Public fascination over the heist reached such heights that on February 20, 1999, about five thousand people crowded the Metrolina Expo flea market in Charlotte for the government’s auction of seized items believed to have been bought with heist loot. Federal auctions like this typically attract little public notice, but this one drew advance newspaper coverage, People magazine, and network TV crews.
In the days leading up to it, callers across the country had phoned in asking about the velvet Elvis, by now a symbol of what made the heist narrative so funny to so many people. Without its infamous context, the Elvis was worth about thirty dollars, but the auctioneer expected it to bring as much as $1,000. Among other attention-grabbing items up for sale were a blue barrel that Steve Chambers used to store money, Michele’s BMW, a silver cigar holder engraved with Steve Chambers’s name, statues, paintings, and the six-foot wooden Indian.
The steady hum of laughter in the auction space grew louder when Manny Fisher, the bespectacled, gray-haired auctioneer, announced that the blue barrel was up for bid. Like the velvet Elvis, it was worth maybe thirty dollars brand new but was clearly going to fetch more—perhaps $100, some speculated, or $150 if someone really wanted a souvenir.
The bidding shot up to $500 in less than thirty seconds. It kept rising—$600, then $700. Even Fisher, who expected some antics today, couldn’t believe where it was going. Eight hundred dollars, then $900, then, finally, $1,050 from the owner of a Charlotte recycling company, who would proudly place it in her front office.
The crowd cheered again when Fisher raised the velvet Elvis in his arms. Bids shot past $1,200, then $1,300, and it finally sold for $1,600 to Tom Shaw, the owner of the American Gun and Pawn Shop on South Boulevard, where it would hang for the publicity.

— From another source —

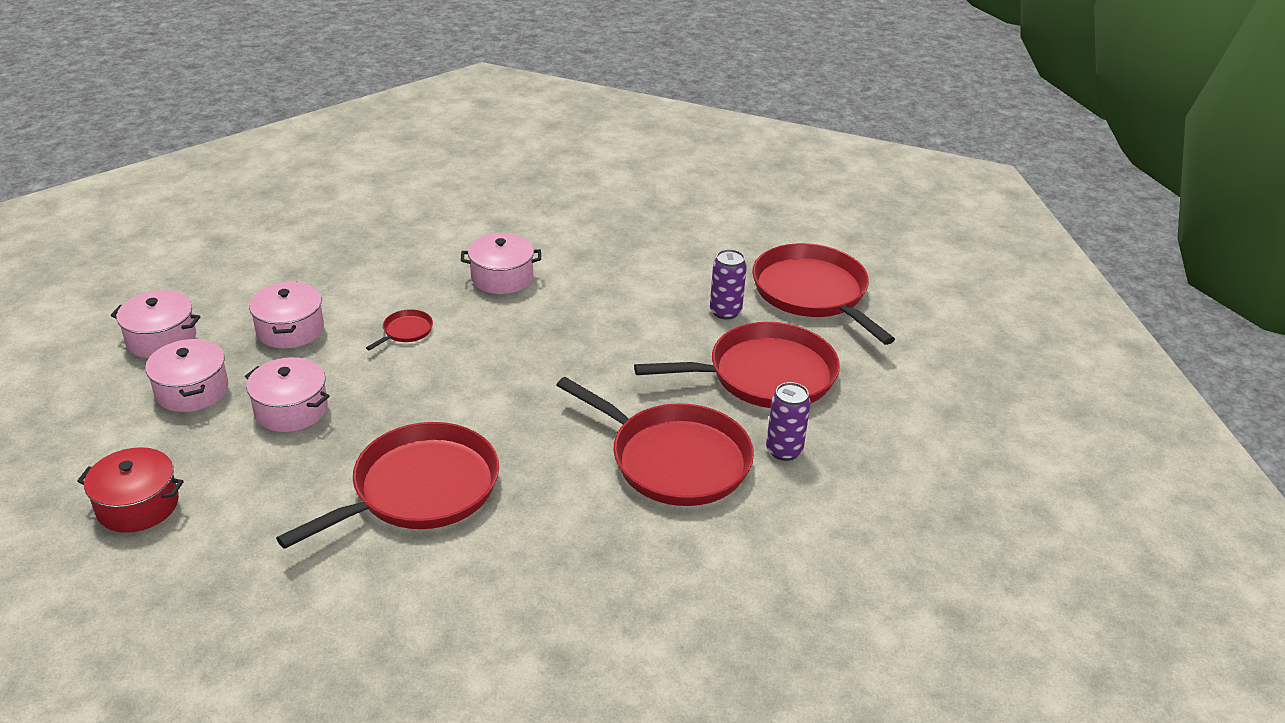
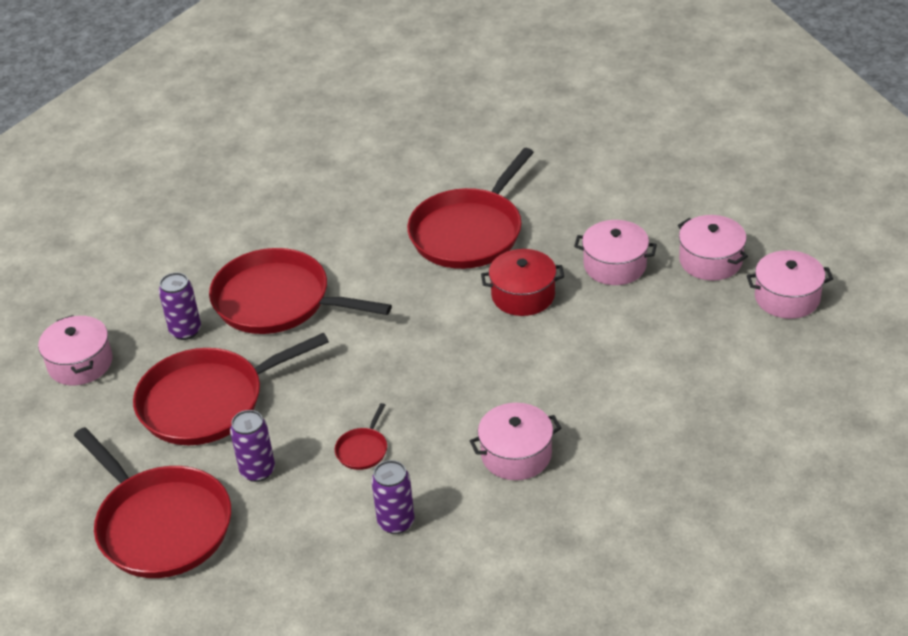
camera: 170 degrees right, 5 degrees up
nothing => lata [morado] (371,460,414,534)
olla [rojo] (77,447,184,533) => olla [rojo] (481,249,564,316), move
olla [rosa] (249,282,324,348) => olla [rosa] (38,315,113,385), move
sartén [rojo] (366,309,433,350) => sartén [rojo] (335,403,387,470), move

Shaw even received a certificate of authenticity that the piece was a “seized asset from the $17 million Loomis Fargo robbery.”
Most people at the auction spent lesser amounts on small statues, paintings, or knickknacks from Steve and Michele’s house, or on furniture seized from their store. The owner of a publicity company spent $32,000 on Michele’s BMW, about $1,500 less than it was worth, planning to donate it to a children’s charity he owned, which would then raffle it off. Eric Payne’s Harley-Davidson sold for $16,000.
In all, the auction raised $360,000, all of it destined for Loomis Fargo and its insurance company, Lloyd’s of London. Two months earlier, Steve and Michele’s criminally acquired house had sold for $486,000 to a doctor, his wife, and their children. The companies remained about $2 million in the hole.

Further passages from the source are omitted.